The
2012 Pilgrimage has begun. The pilgrim who comes and take the Fire (Rev of Arès xLi/3-7) says,
You are the only Saint. Let your
Sanctity
prevail over us! (12/4), but does he feel the Sanctity? No. He can
only live It. Indoors the pilgrim can see four walls and the roof structure between
which the
Father spoke in 1977? Outdoors he can see trees, hear the world's noise, breathe air, get the sun by day
and watch the stars by night, but how can he feel the Sanctity? He cannot,
unless he
changes his life (Rev of Arès 30/11) just
as God changed His Life when he said to Noah, Never
will I doom the earth because of man (Genesis 8/21). So Eternity (36/23) and Sanctity
are not horizontality, but
dynamics.
Against the world (Rev of Arès 3/2, 34/1,
etc.), which says that nothing can change beyond the laws of
science (26/3, 28/19, 33/6),
we say that
man can change (30/11) and make the world change (28/7) so that there
will be neither days, nor nights (31/8), nor death
(xxxi/4).
May I add that Sanctity is
perfection? It may be so, but perfection can only be made out within a
system
of well-known values and we know almost nothing about God.

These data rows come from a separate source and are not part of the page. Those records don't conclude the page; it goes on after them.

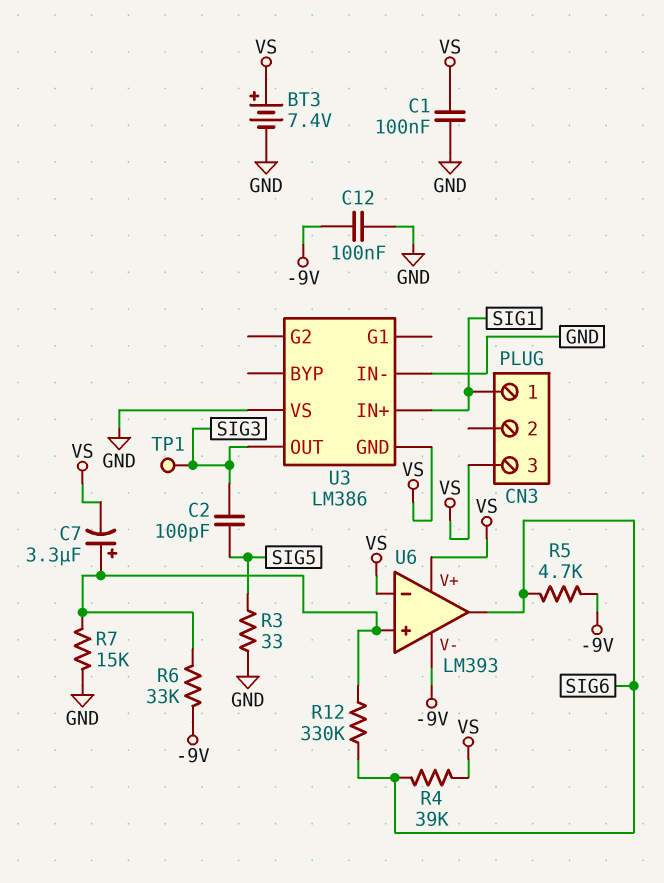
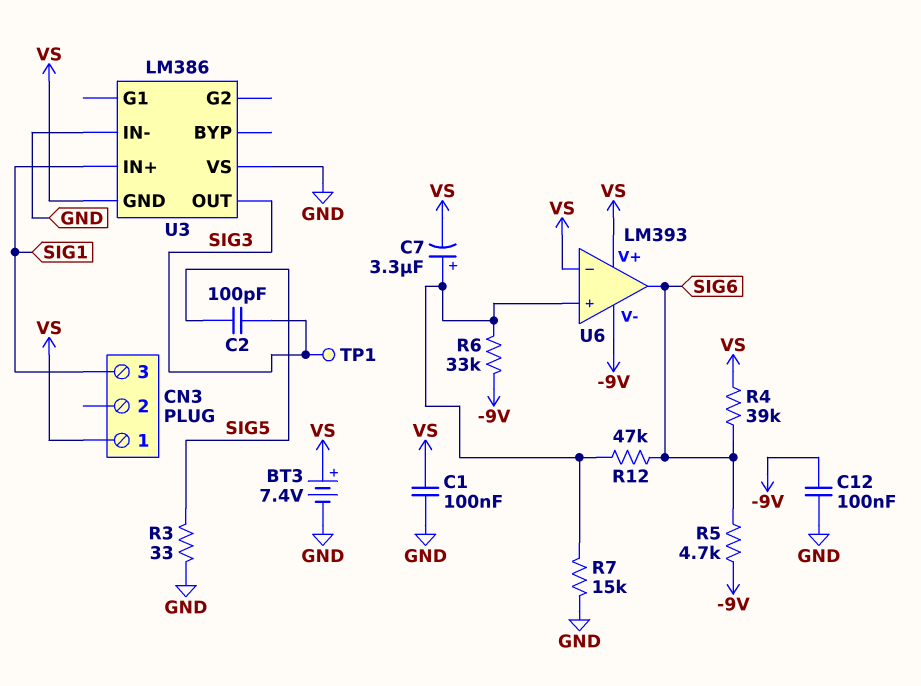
CN3 pin 1: SIG1 -> VS
CN3 pin 3: VS -> SIG1
R12: 330k (SIG6, U6/in+) -> 47k (SIG6, U6/in+)

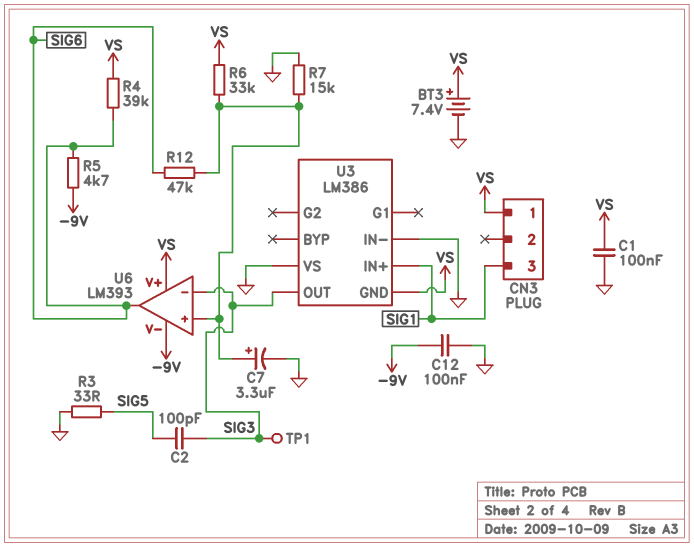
C7: 3.3uF (plus U6/in+, minus VS) -> 3.3uF (plus U6/in+, minus GND)
R6: 33k (-9V, U6/in+) -> 33k (U6/in+, VS)
U6 pin in-: VS -> SIG3

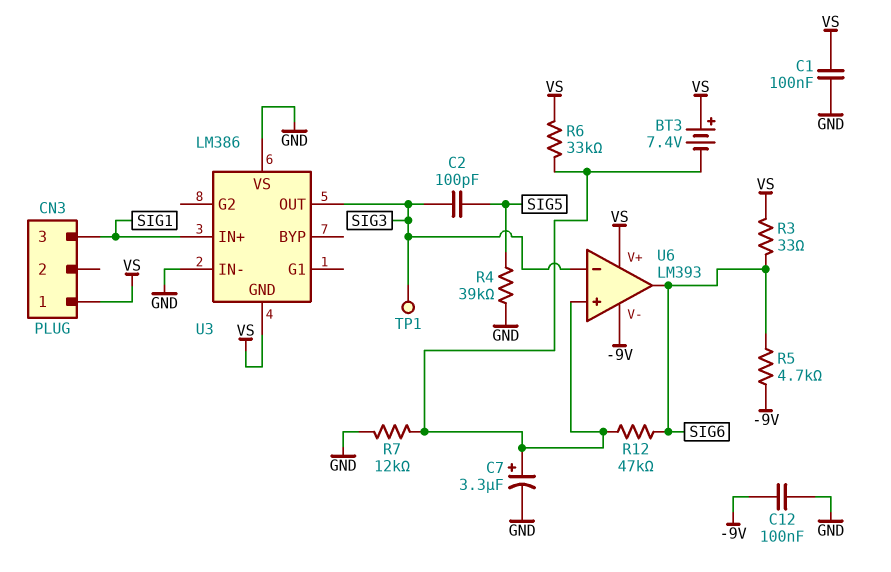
BT3: 7.4V (plus VS, minus GND) -> 7.4V (plus VS, minus U6/in+)
R3: 33 (GND, SIG5) -> 33 (SIG6, VS)
R4: 39k (SIG6, VS) -> 39k (GND, SIG5)
R7: 15k (GND, U6/in+) -> 12k (GND, U6/in+)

We at least are aware that Sanctity
is dynamics, an appearance of Forces
which the Arès Pilgrim picks up. The first Force
is that of life. No thing such as life without God, neither lower lives
like
that of trees, that of the world's noise,
that of the sun and galaxies, nor higher lives like that which an Arès
Pilgrim comes
close to through penitence: Life (Rév of Arès 9/6, 24/3-5, 25/3, etc.) that
he chooses as an ideal against the
lower ideal that Adam chose (2/1-5). It
is in and by the higher Life that the
Father
is the Saint par excellence. This
is
why there is no concept of Sanctity but
in Him. He is indeed the only Saint.
We cannot be aware of all the appearances of Sanctity,
but we can say that it appears in the
Burning Bush in front of Moses (1300 before J-C) or in the
Stick
of Light in front of Mikal (Arès,
1977). Take off your sandals, for you
stand on the Saint's ground (Exodus 3/5), says God to Moses.
God puts
between Himself and man a fence that will disappear only through penitence, The
Reveation of Arès says. The Maker's Soul
has an unimaginable quality, but man can give himself a soul
(Rév d'Arès 17/4) through penitence
and opens himself to the prevalence
of Sanctity, which he will not get
in full until the Day of
resurrection.
Nonetheless, the Creator is the God of the Covenant (Genèse 15/18), so that he may
not always keep his Sanctity, his
dynamics, to Himself. He
does not always make It an impassable barrier between the divine sphere
and the
human one. He seeks to (re)split It between Him and man just as he
split It
between Him and Adam before Adam would make a wrong choice
(Rév d'Arès 2/1-5), so that He later and even in very hard
times like a quarrel He will appear as
the Saint among the Hebrews (Nombres
20/13). In brief, Sanctity
shows
iself to be active most obviously in miracles.
The link with the Sanctity in the
Covenant, which we Arès
Pilgrims have
been striving to forge again, a lot of people before us have entered unto penitence to reforge it
already. This is notably the reason why Isaiah used the name Saint of Isreal 30 times. And to Hosea (11/9) the Maker said, I am God and not man, the Saint present
among you ; I will not let the flames consume you.
Because if Sanctity is what
qualifies God to be
God, It is also what makes Him most humane! Distance notwithstanding,
but
because of his Word's invigorating Force,
God is the next of kin, the Father—and even the Mother
(Rev of Arès 33/16-18, 38/2) —of the men with whom He is in
very
close contact.
The Old Testament calls the Ark of the
Covenant, the Temple or
the priests saint or holy, but
that materialized
or humanized sanctity or holiness is not upheld by The
Revelation of Arès. It upholds only the aspiration of the soul, any soul,
to sanctity, that
man will get on the Day of
resurrection along with his transfigured flesh,
the very flesh that Jesus, who paid
me visits in 1974, has got back already.
We Arès Pilgrims have gone into action against the powers (atheism,
rationalism, etc.) which strive to
dissolve the Sanctity,
the image and likeness of God (Genesis 1/26-27) set securely deep down
each man. Sanctity along with Power and Light (Rev of Arès 12/4)
constitute
a Whole, but the Father uses three words, because there is not an only
word in
any human language to describe Him. It is towards that Whole, the
invisible Living Saint on the Saint's Hights, that we are moving on.